第2話 「犯罪組織サブヴァータの誘拐事件」

 ペトリーナが誘拐された。

 その事実はすぐさま屋敷中に伝わり、兎にも角にも大騒ぎだった。


「警備兵は何をしていたんだ!」

 朝一番、まだ鶏も鳴かないような時刻に、ズォリアの怒号が屋敷に響いた。

「ペトリーナがワシにとってもこの国にとってもどれ程大切か、知らん訳ではないだろうが! みすみすテロ組織などに娘を誘拐されるなど! ええい、許し難い! 何もかもが!」

 ズォリアは玄関の広間に男達を並ばせ説教していた。あの男達がこの屋敷を守る警備兵らしい。曰く、魔術を扱う戦闘のプロだ。

 警備兵の一人は深々と頭を下げて謝罪した。

「申し訳ございませんズォリア神官。娘さんは必ずや我々が無事に保護してみせます」

「当然だ! 早く武装を整えろ! くそっ、よりによって『サブヴァータ』に狙われるとは! あの荒くれ共め!」

 ズォリアの怒りに呼応するように、屋敷が揺れた。轟音と共に床がひび割れ柱が歪む。警備兵達は慌ててズォリアを宥める。
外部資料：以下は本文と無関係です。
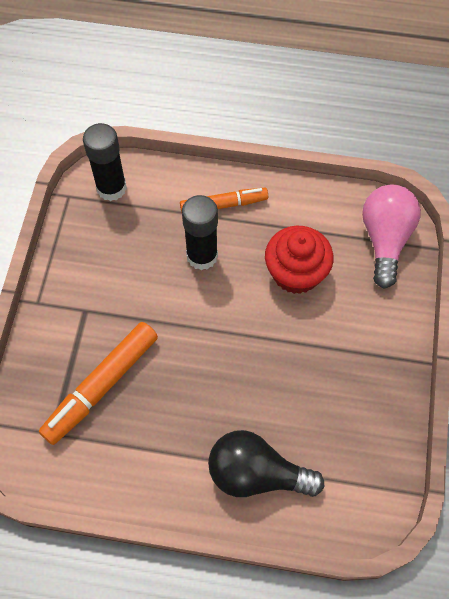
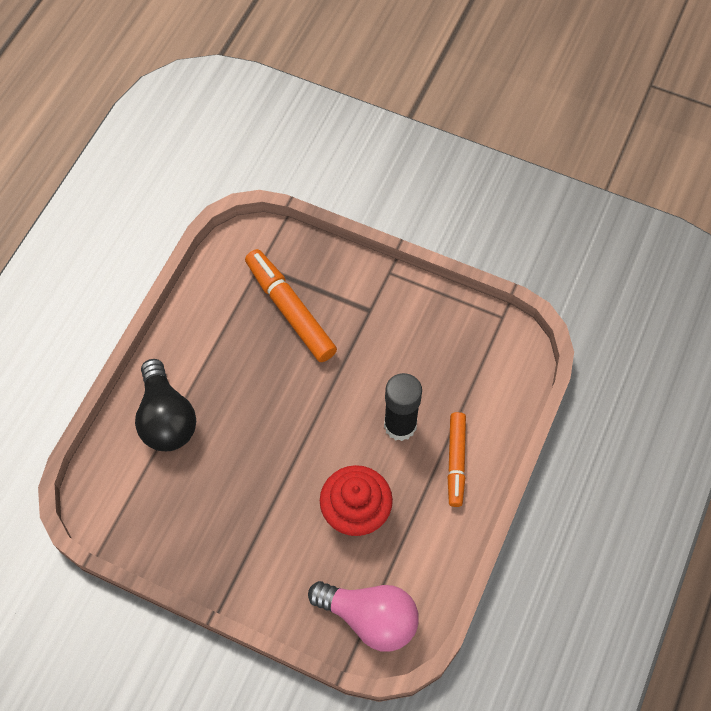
camera: 105 degrees right, 0 degrees up
(111, 188) = (502, 358): black glue stick -> none
(256, 474) = (166, 418): black light bulb -> black light bulb turned 135 degrees clockwise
「お、落ち着き下されズォリア神官! 貴方が怒りに任せて暴れようものなら、この街が沈みまする!」

「落ち着いていられるか! 我が魔力の全霊を以て、誘拐犯を粉微塵にしてくれる!」


 ズォリアの激怒した姿は、それはそれは恐ろしかった。と同時に、俺は新たな発見に感動もしていた。

「これが……魔術」

 人知を超えた異様な現象。それがズォリアの思うがままだとすれば、魔術の力は凄まじい。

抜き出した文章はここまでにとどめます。